This blog is part of a collaboration with Headstream’s Youth Collective Program, which aims to uplift the voices of creative young leaders and nurture a future generation that can confidently shape a safer and more responsible digital world.
The digital space is a rapidly developing scene, with the good, the bad, and the ugly of cyberspace centered on all facets of social media. Gen Z can attest to being the ‘last’ transitionary generation, raised in a time when technology rapidly adapted to daily life. Young people recall handing in their paper and pencils for computer labs. Now personal laptops and smartphones are ubiquitous. The World Wide Web is what it was always engineered to be — everywhere.

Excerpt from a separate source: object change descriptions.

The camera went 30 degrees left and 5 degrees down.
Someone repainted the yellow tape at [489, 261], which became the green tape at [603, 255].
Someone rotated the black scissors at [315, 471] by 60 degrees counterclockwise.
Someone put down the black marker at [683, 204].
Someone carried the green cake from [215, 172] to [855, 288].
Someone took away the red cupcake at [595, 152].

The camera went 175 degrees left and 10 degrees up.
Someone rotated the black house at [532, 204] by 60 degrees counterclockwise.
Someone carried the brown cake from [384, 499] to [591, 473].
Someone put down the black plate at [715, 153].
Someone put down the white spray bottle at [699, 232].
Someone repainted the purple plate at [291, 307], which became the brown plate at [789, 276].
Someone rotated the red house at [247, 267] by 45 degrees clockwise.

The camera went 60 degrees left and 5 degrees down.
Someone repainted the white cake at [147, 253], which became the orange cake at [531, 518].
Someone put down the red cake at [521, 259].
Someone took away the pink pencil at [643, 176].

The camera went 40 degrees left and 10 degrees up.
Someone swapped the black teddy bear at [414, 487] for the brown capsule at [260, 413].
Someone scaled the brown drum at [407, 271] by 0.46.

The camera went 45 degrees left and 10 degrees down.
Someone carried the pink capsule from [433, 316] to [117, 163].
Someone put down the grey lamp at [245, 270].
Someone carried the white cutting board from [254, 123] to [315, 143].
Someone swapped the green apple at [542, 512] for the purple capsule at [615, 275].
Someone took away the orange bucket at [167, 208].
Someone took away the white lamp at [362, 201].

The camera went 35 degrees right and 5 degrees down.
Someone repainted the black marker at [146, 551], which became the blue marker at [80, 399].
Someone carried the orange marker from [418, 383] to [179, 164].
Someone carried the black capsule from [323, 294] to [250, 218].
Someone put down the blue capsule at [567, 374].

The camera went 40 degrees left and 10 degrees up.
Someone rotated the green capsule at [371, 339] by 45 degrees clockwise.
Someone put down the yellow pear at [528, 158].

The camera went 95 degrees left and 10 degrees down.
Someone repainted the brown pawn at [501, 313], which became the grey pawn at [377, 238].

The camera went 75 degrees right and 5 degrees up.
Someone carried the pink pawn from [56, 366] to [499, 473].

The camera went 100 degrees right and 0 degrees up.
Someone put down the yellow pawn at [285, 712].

Social media is purposefully made addictive. The algorithms take note of any video that might make you pause, even a second over your average, and that data is collected and analyzed to recommend related posts. Its motive is profit. However, teens are not passive in big tech’s bid for their attention. They leverage this expensive currency into something that uplifts, feeding information back into their circles, working to take back their agency. Data collected from Hopelab’s 2024 National Survey corroborates, “81% of young adults and 68% of teens say they enact strategies to avoid content they dislike”. Most adolescents are knowledgeable in finding loopholes to enact agency over what they consume, from reporting posts, spamming the ‘not interested’ button, or blocking accounts, teens have created smart workarounds to avoid what they don’t want to see.